Mac OS X (versi 10.5) mulai dijual bebas di Amerika pada pukul 6 pagi, hari Jumat 26 Oktober kemarin. Leopard dibandrol dengan harga 130 dollar Amerika untuk ‘single user’, sedangkan untuk ‘family pack’ atau limit pemakaian 5 orang, dijual dengan harga 200 dollar Amerika. Namun satu hal yang harus diingat sebelum memakai Leopard adalah system requirement dari komputer yang akan menjalankannya. Hal ini disebabkan karena ‘si macan tutul’ ini membutuhkan ‘habitat’ yang tidak dapat ditawar lagi. Bagi mereka pemakai komputer dari Intel mungkin tidak akan ada masalah. Namun bagi para pemakai PC rakitan, mungkin harus memperhatikan bahwa prosesor untuk menjalankan Leopard minimum adalah prosesor G4 867 MHz dengan kekuatan memory minimum 512 MB. Untuk para pemakai G3, mungkin hanya dapat mengikuti Mac OS hingga versi 10.4 saja.
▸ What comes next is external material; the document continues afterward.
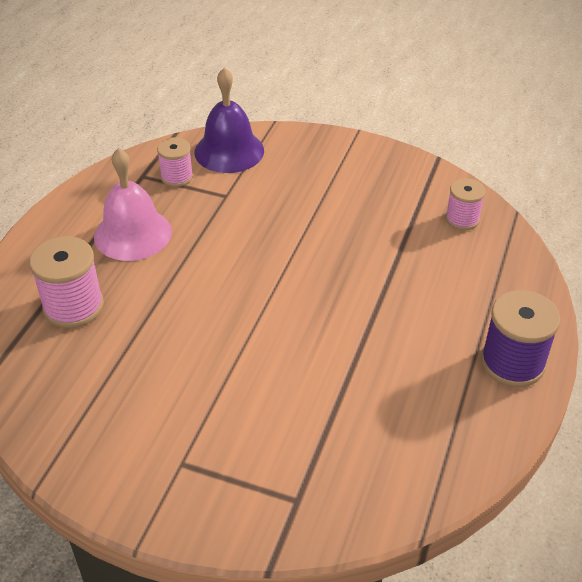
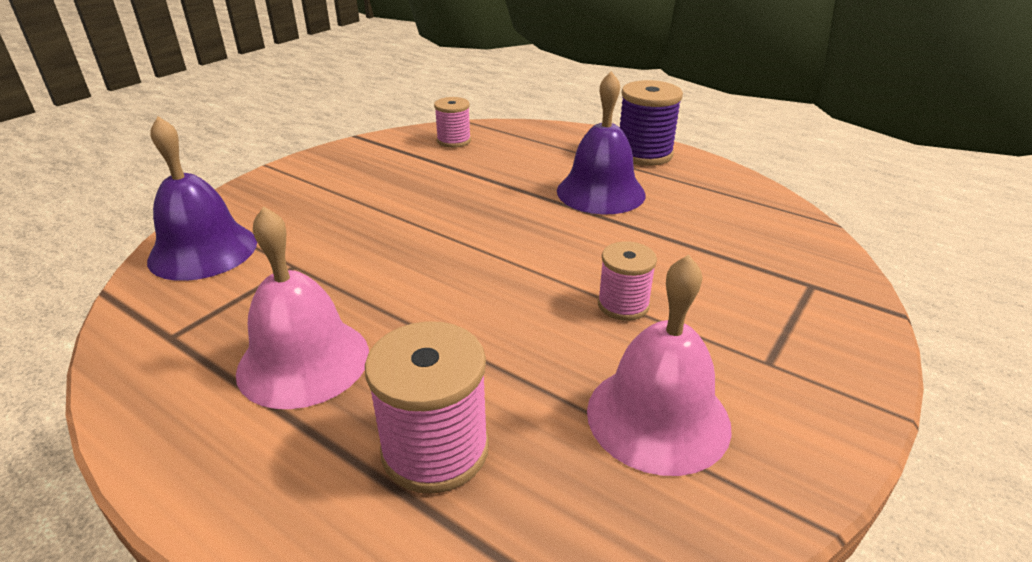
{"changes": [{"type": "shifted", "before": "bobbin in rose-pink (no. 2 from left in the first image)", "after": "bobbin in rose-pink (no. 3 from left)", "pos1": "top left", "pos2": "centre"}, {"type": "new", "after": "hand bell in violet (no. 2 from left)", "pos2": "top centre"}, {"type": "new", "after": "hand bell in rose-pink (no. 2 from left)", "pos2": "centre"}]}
Perbedaan mendasar lebih terlihat pada tampilannya saja daripada inovasi. Selain tampilan Dock yang lebih glossy, fitur baru yang dihadirkan adalah ‘Stack’ di mana setiap item pada Dock yang di-klik akan terbuka menampakkan file dan folder di dalamnya. Hal menarik lain adalah ‘Time Machine’ yang merupakan fitur backup terbaru dari Mac. Menurut spesifikasi yang diberikan, ‘Time Machine’ ini akan bekerja secara otomatis pada background tanpa mengganggu aplikasi yang dijalankan untuk mem-backup system yang sedang berjalan dan perubahan-perubahan pada data. Sedangkan ‘Mac Mail Client’ sendiri juga mempunyai fitur baru, yaitu template email (pesta, ulang tahun, dst) dan RSS Reader yang terintegrasi langsung, selain itu juga terdapat fitur ‘Notes’ seperti pada iPhone, yang dapat membedakan email yang dikenali Mac sebagai undangan dan menambahkannya dalam daftar iCal dengan sekali klik.Untuk hal yang baru dalam Leopard ini adalah fitur QuickLook, sebuah aplikasi yang memungkinkan Anda untuk ‘mengintip’ isi dari sebuah dukumen, tanpa harus membukanya terlebih dahulu. Fitur baru lainnya adalah Spaces yang memungkinkan pengguna membuat dua atau lebih on the-fly workspaces, dan dapat berpindah dalam sekali klik.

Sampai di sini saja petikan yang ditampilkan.